As he prepared to leave Amritsar, Cameron explained why he had decided against issuing an apology. “In my view,” he said, “we are dealing with something here that happened a good 40 years before I was even born, and which Winston Churchill described as ‘monstrous’ at the time and the British government rightly condemned at the time. So I don’t think the right thing is to reach back into history and to seek out things you can apologise for.

“I think the right thing is to acknowledge what happened, to recall what happened, to show respect and understanding for what happened.

“That is why the words I used are right: to pay respect to those who lost their lives, to remember what happened, to learn the lessons, to reflect on the fact that those who were responsible were rightly criticised at the time, to learn from the bad and to cherish the good.”

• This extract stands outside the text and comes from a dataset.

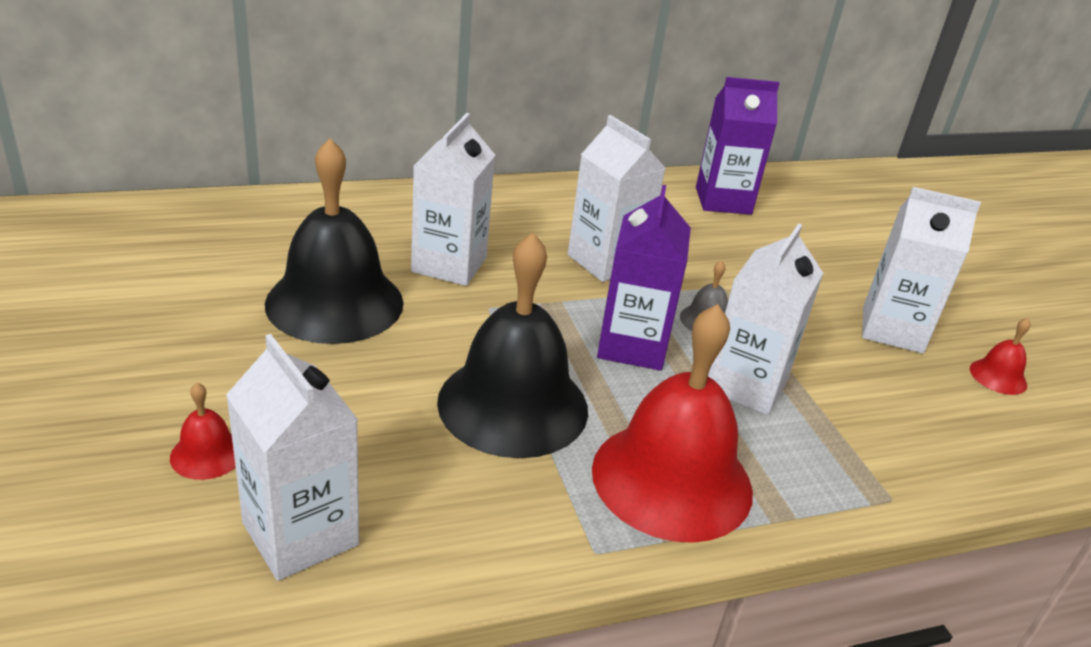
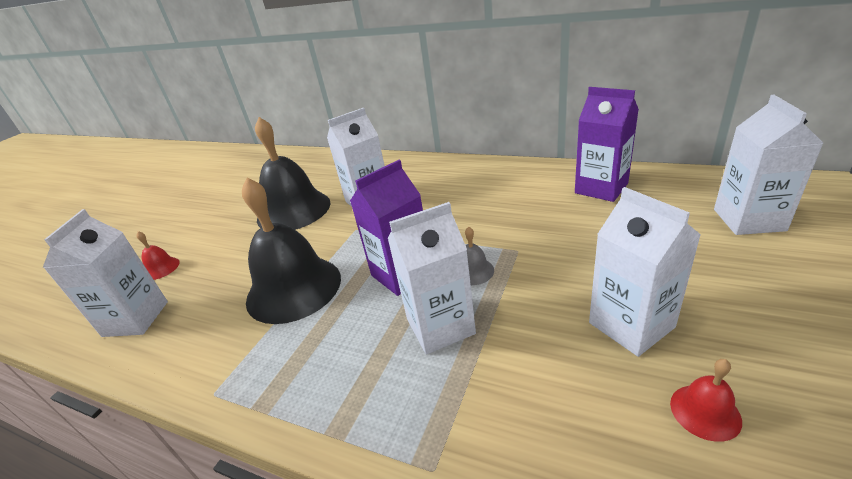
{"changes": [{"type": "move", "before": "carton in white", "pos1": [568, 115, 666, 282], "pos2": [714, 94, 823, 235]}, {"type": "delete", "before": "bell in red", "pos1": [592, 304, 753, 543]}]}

The last word, however, goes to the birthday boy–the older one, I mean. Here’s a passage from Christopher Hitchens’s “A Sense of Mission,” an appreciation of The Raj Quartet (in fact, the appreciation that induced me to read The Raj Quartet, and make it one of my favorite works of literature, alongside A Passage to India). He’s referring simultaneously to the Indian Mutiny of 1857 and the Amritsar Massacre:

It’s not too much to say that these two symbols form the counterpoint of The Raj Quartet. On the one hand is fear–in part a guilty fear–of treachery, mutiny, and insurrection; of burning and pillage in which even one’s own servants cannot be trusted. On the other is the fear of having to break that trust oneself; of casting aside the pretense of consent and paternalism and ruling by terror and force. The persistence of these complementary nightmares says a good deal about the imperial frame of mind (Prepared for the Worst, p. 219).

“The imperial frame of mind”: I’d like to think that it’s all essentially irrelevant to us. In any case, when I think of the Jalianwala Bagh Massacre, as I do each year, I’m reminded of why I’d like to keep it so–or come to that, make it so.

Postscript: This article about Blackwater in Iraq almost got me to rethink my claim about our not repeating Amritsar. [Added later: I’d forgotten about Haditha when I wrote this. Here’s material on Haditha from Democracy Now, and an interesting but overly sanguine article from The Atlantic. The author of the second piece somewhat ingenuously writes, “In a liberal democracy…we put a very high burden on the state in taking away the liberty of a citizen accused of a crime.” Well, we ought to, and would like to think that we do. But it’s a stretch to assert that we do. Civil asset forfeiture is the most obvious counter-example, but the whole of the drug war provides another.]

Postscript 2: Horrifyingly worth reading, from the Hindustan Times: excerpts of Dyer’s testimony before the Hunter Commission.